I sat in silence, looking at him in horror while he stared me down with his brown eyes. I began to sniffle and turn away, not wanting to face the idea of any more death in my circle of friends.

“I think that maybe we should take a break, Min, at least until this whole war is over.”

I nearly broke my neck to look at him, eyes wide and dulcet with tears brimming the already swollen edges.

“What?” I fought out.

“We can wait, just a little while.”

“Who knows when the war will be over?!” My voice was harsh. “It could be tomorrow, or even twenty years from now! I can’t wait that long, George, what if we die? What if we die and we never got to fix ourselves!”

“If you pull out of the Order and go back to your Hufflepuff friends, maybe They wont get you. If we ignore each other, we’ll forget who ‘we’ are.”

“You sound absolutely mental, you know that, right?”

“If somehow I end up dead, it will hurt less if we forget about each other.” He repeated, and I felt the anger swell in my stomach.

“Don’t be so selfish.” I snapped. “If I didn’t know what I was getting into, I wouldn’t have signed up. I’m not stupid, you prat, I want to be with you and I want to help.”

“I don’t want that to happen, Min. I love you too much for that.”

Quietly, I stared up at him wide, teary eyes before flinching away and hiding my face as the warm liquid slid down my cheeks.

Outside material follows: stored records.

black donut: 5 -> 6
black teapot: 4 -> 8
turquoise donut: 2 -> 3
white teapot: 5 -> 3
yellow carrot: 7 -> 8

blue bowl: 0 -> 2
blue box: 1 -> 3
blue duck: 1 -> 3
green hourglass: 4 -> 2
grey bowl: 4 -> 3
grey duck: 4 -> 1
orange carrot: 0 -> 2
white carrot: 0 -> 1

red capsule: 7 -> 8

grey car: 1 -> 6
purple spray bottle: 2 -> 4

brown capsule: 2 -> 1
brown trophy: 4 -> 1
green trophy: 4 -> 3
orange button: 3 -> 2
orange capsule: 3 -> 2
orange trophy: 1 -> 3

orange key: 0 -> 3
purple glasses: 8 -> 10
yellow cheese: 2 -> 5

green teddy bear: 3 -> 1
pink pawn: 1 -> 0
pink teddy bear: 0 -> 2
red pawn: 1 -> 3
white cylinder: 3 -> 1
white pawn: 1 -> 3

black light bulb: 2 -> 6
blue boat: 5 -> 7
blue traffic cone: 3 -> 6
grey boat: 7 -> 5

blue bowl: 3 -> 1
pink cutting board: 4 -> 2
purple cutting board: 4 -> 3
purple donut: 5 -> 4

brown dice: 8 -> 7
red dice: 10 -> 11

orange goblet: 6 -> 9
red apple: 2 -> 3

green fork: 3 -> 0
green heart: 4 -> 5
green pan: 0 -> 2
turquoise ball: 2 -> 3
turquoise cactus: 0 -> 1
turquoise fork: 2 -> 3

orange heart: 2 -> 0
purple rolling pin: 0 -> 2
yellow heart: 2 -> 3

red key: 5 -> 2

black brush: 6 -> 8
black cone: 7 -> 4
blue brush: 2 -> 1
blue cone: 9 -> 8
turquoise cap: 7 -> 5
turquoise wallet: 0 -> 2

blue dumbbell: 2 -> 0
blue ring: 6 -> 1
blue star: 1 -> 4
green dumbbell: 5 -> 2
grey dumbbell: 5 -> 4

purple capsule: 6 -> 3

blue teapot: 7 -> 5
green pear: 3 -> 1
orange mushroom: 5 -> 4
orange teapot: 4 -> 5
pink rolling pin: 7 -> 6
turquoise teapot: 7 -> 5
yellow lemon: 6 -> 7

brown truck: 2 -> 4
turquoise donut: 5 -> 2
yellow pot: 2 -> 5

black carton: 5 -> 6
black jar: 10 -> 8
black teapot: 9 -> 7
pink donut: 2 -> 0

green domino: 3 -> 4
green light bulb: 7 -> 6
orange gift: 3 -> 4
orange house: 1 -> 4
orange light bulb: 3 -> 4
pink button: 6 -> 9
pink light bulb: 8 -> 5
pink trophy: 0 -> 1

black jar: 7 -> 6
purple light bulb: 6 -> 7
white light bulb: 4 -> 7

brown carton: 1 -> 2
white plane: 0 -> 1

“Please don’t do this to me.” I whispered and he leant down again, kissing me softly as I entwined my fingers into his hair. I pulled back. "It's Christmas Eve..." I begged, unable to keep myself from falling back into him. His tongue brushed mine and I tried to stop crying as I gripped harder, trying to keep him as close to me as I physically could.

“I have to go, Min.” He broke away, untangling my fingers from his longing hair. “We’ll see each other at school, you know?”

“George...” I watched him as he got up, curling myself into a little ball and staring at him from over my knees. "If you leave me now, you're just confirming the fact that you're a selfish prat." I sniffed at him, and I knew he wanted to laugh at my over-indulgence.

He managed to smile awkwardly before slipping on a dirty old shirt and falling backwards onto my bedroom rug. I was too upset to even find the humour in his accidental clumsiness as he apparated out of my room for what seemed to be forever, taking that old rug with him.